If you have ever walked through an area of thick trees, you probably noticed lots of leaves and twigs piled up. And generally underneath the mat of material it is wet and very few weeds are germinating. It is exactly this concept that we are implementing when we apply mulches to our landscape. The first thing to remember about mulch is that it can be any dead plant material. Organic materials such as dead leaves, twigs, grass clippings and shredded trees all make excellent mulches.
The first and most common use of mulch is to conserve water. Mulch insulates and protects the soil from drying out and baking in the sun’s heat. Mulch allows the soil to have less fluctuation in temperature and gives the plants roots a more favorable growing environment. During the hot part of the summer non mulched bare soil often becomes caked over and can reach temperatures of around 120_F. At this rate it doesn’t take very long for soil moisture to be depleted.

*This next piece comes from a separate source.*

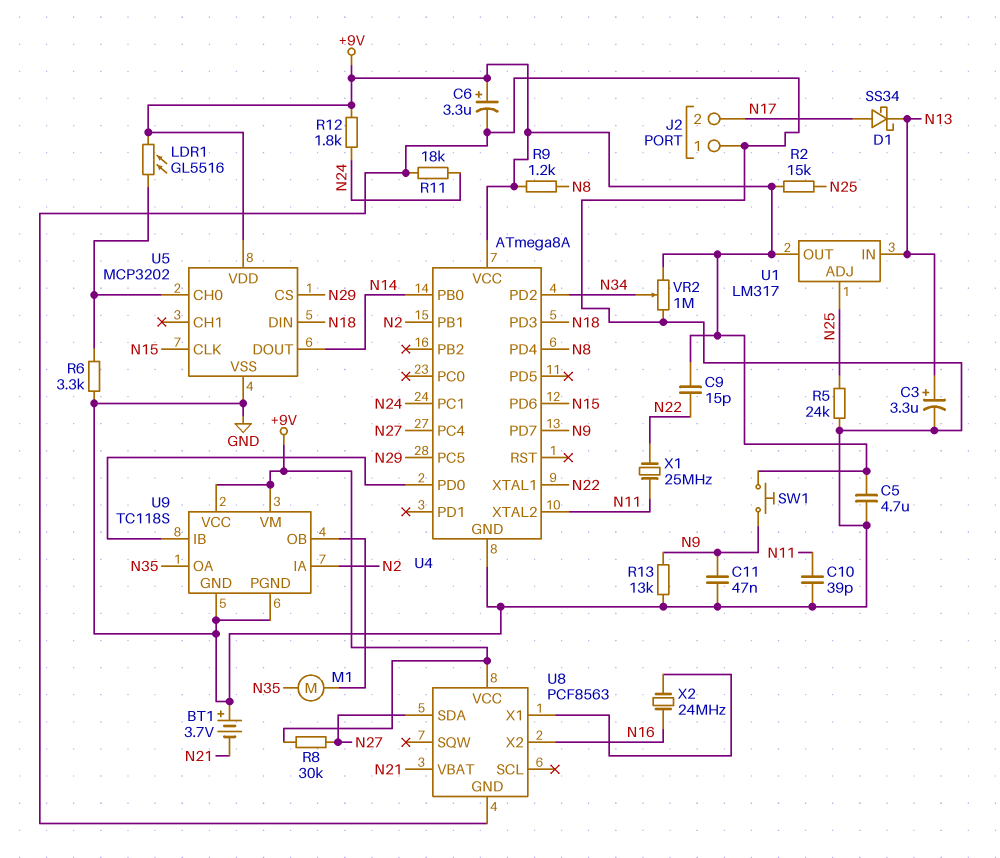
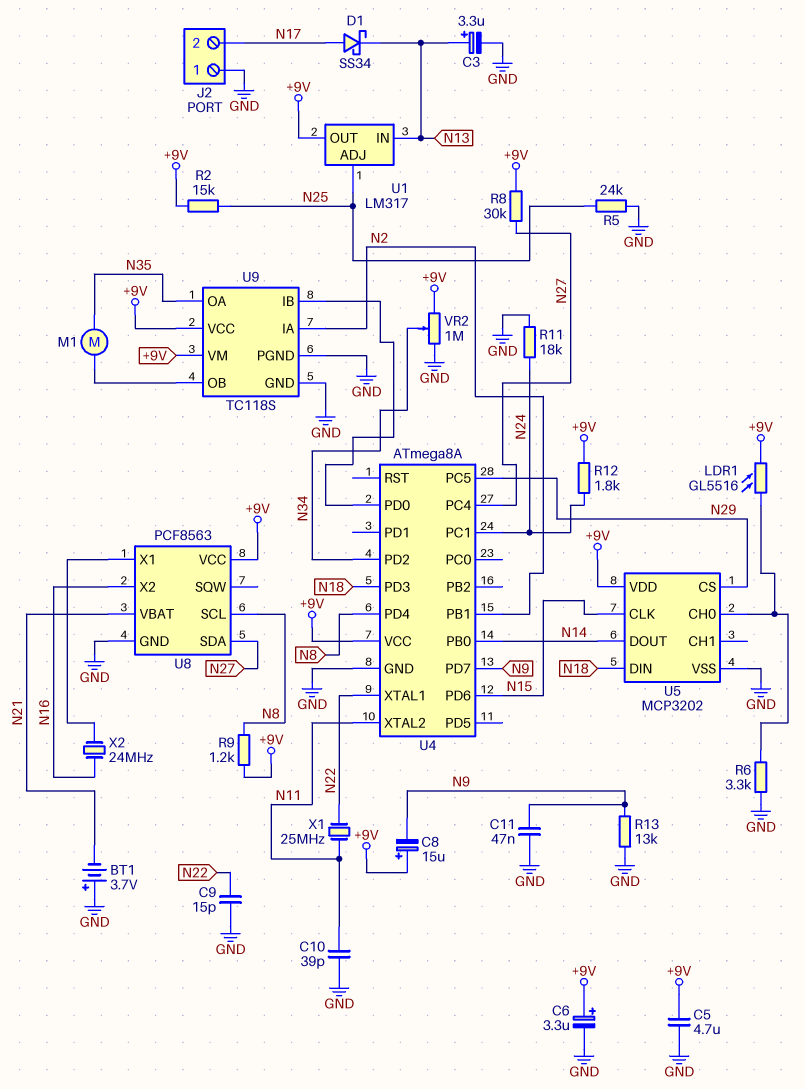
C8: none -> 15uF (plus +9V, minus N9)
C9: 15pF (+9V, N22) -> 15pF (GND, N22)
SW1: button (+9V, N9) -> none
U8 pin SCL: none -> N8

The second use of mulch is to improve the soil quality. Mulch helps improve soil quality by breaking the force of rain and irrigation on the soil thereby preventing erosion, crusting, and soil compaction. In addition, when using organic mulch microbes in the soil, beneficial insects will break down the material supplying the plants with nutrients and soil microbes with energy so that the uses of commercial fertilizers are more efficient.
Finally, mulches help prevent weeds from germinating and taking over your landscape. The use of mulches to control weeds is safer than using herbicides and often less expensive in the long run. Mulch decreases the amount of light that is available to the seed and prevents germination while at the same time adding beauty to the landscape.
While the use of mulch is great, they must be managed properly. Just as the mulch prevented moisture evaporation from the soil, they can prevent moisture from getting to the soil if they are applied too heavily. When applying mulches you usually want to put a layer of mulch from 2 to 6 inches deep. Coarser mulch such as thick pine bark is applied more thickly than fine mulch like grass clippings. Around trees and shrubs four inches of loose fibrous material generally works well. Apply the mulch in a donut fashion around the plant allowing the plant to be the hole in the donut. Finally, it is a good idea to lay soaker hoses or drip irrigation down with the mulch on top of the hoses. This allows you to water the plant without having to soak through the mulch layer.
The use of mulch in your yard is not a miracle cure for all you weed and water problems. However, rather than spending weekend after weekend pulling weeds and watering, it can give you one or two free weekends to go fishing and have a beautiful yard.